$10bn deals for US, but what’s for India?

While President Barack Obama’s hardsell taking the business relationship between India and the US to new levels has raised big hopes among Indian businessmen, the immediate gains for this country are yet to be visible. The American side has been able to quantify its gains at $10 billion, but what is India getting? Mr Obama, coming days after a battering by Republican rivals in the mid-term elections back home, made it a challenge for himself to ensure that his Asia trip would be seen by Americans as a mission to create jobs back home. At his first substantive meeting in India’s commercial capital, he announced that the 20 deals signed in India would create 50,000 new US jobs — including high-tech ones in California and manufacturing jobs in Ohio. The landmark deals reached by Boeing, General Electric and several other US giants must have warmed the hearts of the 200-odd CEOs travelling with the President, besides of course the huge military deals said to be in the offing. Mr Obama’s repeated emphasis on India’s huge market and huge middle class, his references to India and Asia as the “markets of the future” made the message clear: he was here to sell American goods to a country that has seen incomes rising sharply in the past two decades. For this he needs India to open up markets in diverse areas — from retail to telecom, from agriculture to information technology. To drive this message home, he said the US now sends only two per cent of its total exports to India, less than it does to the Netherlands, which is smaller than the city of Mumbai!
But the key question being asked in Indian business circles is that if America got $10 billion in business from this country, what did India get in return? The President offered nothing. The removal of Indian entities such as Isro and DRDO from the US sanctions list is not of exceptional importance as when it comes to the crunch India can always get similar technology from Russia or France. There was nothing said about the sharing of clean coal technology, which India has been seeking for some time: the US generates 50 per cent of its power through coal-fired plants, while India uses coal a lot more to generate power. Nothing on pharmaceuticals either: the US sees Indian pharma companies as a big threat and has been giving them a hard time, particularly on generic drugs. Also, there was no mention of making visas easier for Indian workers, a matter being vigorously opposed by US labour unions.

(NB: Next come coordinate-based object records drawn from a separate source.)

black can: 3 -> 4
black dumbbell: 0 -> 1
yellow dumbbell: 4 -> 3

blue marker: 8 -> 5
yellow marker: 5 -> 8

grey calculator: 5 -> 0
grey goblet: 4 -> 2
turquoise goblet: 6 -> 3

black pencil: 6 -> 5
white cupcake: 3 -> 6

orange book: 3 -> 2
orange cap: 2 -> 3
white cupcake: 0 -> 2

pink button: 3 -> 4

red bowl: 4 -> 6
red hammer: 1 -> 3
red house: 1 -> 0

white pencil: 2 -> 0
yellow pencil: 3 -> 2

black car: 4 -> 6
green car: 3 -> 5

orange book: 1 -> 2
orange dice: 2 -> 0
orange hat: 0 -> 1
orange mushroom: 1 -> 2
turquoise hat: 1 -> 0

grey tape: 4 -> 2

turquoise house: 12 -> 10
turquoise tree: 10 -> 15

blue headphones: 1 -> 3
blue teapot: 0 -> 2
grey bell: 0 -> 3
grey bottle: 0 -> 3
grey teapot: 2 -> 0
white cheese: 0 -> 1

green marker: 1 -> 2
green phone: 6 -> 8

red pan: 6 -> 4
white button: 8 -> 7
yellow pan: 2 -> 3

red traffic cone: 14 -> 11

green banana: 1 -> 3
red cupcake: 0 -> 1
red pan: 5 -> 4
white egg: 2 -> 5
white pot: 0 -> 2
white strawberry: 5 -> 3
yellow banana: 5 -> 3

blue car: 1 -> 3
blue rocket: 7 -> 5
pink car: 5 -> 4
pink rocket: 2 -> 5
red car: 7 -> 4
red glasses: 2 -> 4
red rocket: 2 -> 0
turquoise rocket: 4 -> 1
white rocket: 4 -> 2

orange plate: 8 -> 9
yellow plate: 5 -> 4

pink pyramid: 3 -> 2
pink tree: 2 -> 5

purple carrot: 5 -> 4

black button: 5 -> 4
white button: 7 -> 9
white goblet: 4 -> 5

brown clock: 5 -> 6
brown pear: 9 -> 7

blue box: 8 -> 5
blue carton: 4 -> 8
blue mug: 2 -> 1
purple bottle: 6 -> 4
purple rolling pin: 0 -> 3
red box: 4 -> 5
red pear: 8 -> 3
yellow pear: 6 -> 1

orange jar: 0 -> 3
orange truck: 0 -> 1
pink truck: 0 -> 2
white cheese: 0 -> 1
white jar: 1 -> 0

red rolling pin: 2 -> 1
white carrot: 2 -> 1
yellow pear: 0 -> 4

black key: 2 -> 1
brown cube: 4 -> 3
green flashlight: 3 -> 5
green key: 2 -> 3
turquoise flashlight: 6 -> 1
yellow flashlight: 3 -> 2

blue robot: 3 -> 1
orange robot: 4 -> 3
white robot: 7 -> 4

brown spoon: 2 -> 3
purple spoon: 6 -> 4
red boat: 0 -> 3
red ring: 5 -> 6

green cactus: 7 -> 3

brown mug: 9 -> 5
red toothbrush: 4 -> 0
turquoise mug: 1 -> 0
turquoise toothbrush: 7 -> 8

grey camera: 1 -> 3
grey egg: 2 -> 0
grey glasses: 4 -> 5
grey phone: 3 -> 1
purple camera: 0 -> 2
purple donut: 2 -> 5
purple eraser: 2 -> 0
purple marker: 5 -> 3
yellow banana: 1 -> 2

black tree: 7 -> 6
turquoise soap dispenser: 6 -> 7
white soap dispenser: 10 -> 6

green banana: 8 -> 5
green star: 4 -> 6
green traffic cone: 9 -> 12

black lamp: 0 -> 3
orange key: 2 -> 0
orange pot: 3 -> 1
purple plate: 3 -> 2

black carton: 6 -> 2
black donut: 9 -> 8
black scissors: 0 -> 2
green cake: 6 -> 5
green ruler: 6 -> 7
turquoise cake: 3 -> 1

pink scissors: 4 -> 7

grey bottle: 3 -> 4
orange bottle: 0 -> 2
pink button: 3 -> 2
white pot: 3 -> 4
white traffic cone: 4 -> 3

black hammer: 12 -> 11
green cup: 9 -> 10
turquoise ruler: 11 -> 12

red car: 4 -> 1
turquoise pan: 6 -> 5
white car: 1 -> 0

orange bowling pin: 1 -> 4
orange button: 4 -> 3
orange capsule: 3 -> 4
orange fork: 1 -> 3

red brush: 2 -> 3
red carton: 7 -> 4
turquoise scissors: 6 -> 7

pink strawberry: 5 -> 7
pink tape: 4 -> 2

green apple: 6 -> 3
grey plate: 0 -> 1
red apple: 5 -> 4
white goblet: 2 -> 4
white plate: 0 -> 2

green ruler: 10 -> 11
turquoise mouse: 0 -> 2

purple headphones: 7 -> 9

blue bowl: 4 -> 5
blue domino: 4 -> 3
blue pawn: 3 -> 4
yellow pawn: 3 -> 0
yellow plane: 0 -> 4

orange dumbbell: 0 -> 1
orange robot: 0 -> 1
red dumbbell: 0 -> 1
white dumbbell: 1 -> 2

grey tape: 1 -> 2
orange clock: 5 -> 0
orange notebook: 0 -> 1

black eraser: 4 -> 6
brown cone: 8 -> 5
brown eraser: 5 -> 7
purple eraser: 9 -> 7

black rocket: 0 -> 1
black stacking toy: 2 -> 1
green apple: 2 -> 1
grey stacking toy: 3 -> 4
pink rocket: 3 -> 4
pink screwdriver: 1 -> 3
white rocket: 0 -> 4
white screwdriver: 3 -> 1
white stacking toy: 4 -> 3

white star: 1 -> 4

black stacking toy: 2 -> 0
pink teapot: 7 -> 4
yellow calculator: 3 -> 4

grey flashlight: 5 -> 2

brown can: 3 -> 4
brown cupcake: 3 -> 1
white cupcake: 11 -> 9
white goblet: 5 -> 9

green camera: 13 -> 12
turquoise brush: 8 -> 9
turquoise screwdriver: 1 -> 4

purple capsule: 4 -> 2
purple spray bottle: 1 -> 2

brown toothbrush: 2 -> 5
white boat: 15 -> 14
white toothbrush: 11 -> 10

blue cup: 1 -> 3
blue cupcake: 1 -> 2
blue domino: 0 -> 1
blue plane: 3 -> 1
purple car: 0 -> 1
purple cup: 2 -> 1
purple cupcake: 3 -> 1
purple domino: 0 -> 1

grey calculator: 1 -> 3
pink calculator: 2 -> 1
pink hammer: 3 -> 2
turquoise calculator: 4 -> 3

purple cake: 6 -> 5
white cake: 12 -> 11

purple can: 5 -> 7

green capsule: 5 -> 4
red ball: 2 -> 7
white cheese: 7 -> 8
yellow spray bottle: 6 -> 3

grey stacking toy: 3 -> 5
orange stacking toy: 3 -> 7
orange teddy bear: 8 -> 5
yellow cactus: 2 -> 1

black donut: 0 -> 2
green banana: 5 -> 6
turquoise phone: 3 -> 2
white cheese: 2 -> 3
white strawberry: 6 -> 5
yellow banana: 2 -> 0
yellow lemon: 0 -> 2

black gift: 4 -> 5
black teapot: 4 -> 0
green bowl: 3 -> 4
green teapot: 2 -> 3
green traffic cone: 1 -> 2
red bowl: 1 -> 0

And then of course there is the perennial matter of Pakistan. Just before Mr Obama’s India visit, the US gifted Pakistan an additional $2 billion in military assistance, ostensibly to help it fight against the Taliban. This gives rise to suspicions in this country about US intentions: will it please explain how maritime reconnaissance planes — part of the package — will help it fight the Taliban in landlocked Afghanistan? On Sunday, a day after his failure to refer to Pakistan’s role in terrorism against this country at a memorial for 26/11 victims caused eyebrows to rise in some quarters, he did acknowledge that Pakistan was “not as quick as we would have liked” in fighting terror, but then urged New Delhi to begin a dialogue with Islamabad on “less controversial issues, building up to more controversial issues” (though there was no mention of the K-word, a clear reference to Kashmir). While he helpfully offered that Washington would not “impose” itself in the Indo-Pak dialogue, does he really think India is in need of advice that a stable Pakistan is in its own best interest? Is America trying to play with India?